Nepal's interim administration says it will hold a "goodwill meeting" Tuesday with the rebels. Government negotiator and minister Narayan Singh Pun says this meeting will pave the way for later, more substantial peace talks.
Two months ago the two sides called a truce and this will be the first face-to-face meeting between the government and the rebels since October 2001. Top Maoist leaders have left their secret strongholds in rural Nepal to meet government representatives, and have appeared in the capital Kathmandu in public for the first time since the insurgency erupted in 1996.
Baburam Bhattarai, the second-in-command of the rebel group, told reporters that the Maoists are "sincere and serious" about resolving the insurgency that has wracked the country.
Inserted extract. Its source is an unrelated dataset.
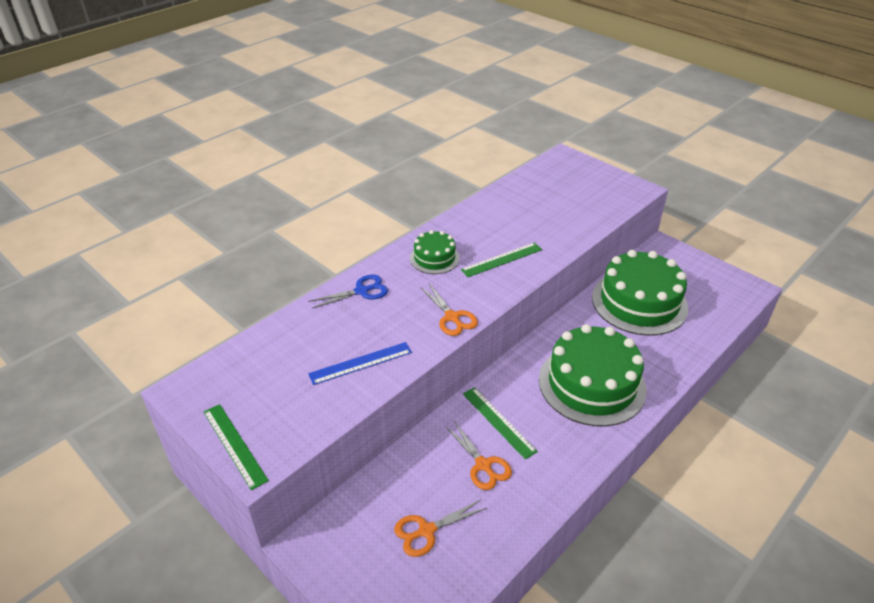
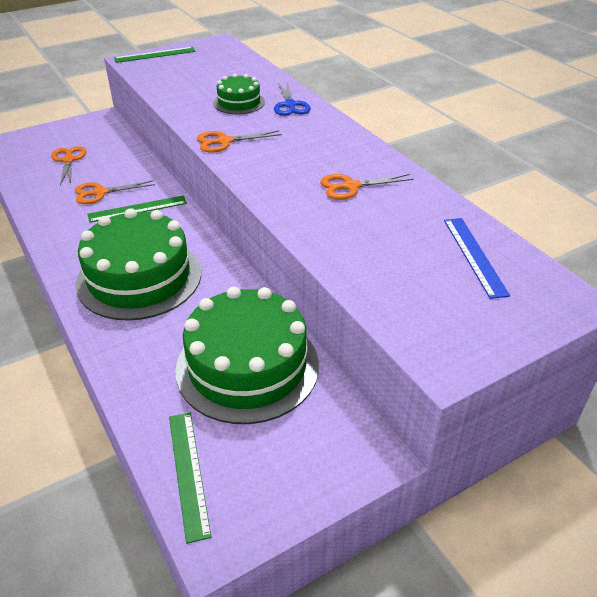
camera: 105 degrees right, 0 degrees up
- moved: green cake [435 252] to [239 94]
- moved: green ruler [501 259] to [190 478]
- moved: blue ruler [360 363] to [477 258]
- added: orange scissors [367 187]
But the Maoist leader also accused government troops of harassing rebel supporters, and preventing them from holding public meetings. He says the Maoists want rebels held in custody released before formal peace talks start.
Political analysts say the rebels' decision to appear in public is a "positive signal," which shows commitment to the peace process.
But a political analyst at the Nepal Center for Contemporary Studies, Lok Raj Baral, says there are big differences between what the government and rebels want to discuss.
"They say government wants to have talks first on developmental issues, rehabilitation of people, and other reconstruction issues, but the Maoists say they want to have talks first on the political agenda," he said.
The rebels are asking for the establishment of an interim government, and a constituent assembly to frame a new constitution for the country.
This is the second try at peace talks. A dialogue in 2001 collapsed when the Maoists walked out of the talks after the government refused to negotiate on their demand to abolish the monarchy.
Recently, the rebels have been more flexible. Earlier this month, a top Maoist leader said the rebels would agree to keep the monarchy if the people wanted the institution. The king is revered as God in the Hindu kingdom. But the Maoists say their goal to establish a communist republic remains unchanged.
The halt in violence has brought a temporary respite to this tiny nation, where more than 7,600 people have been killed in the violence.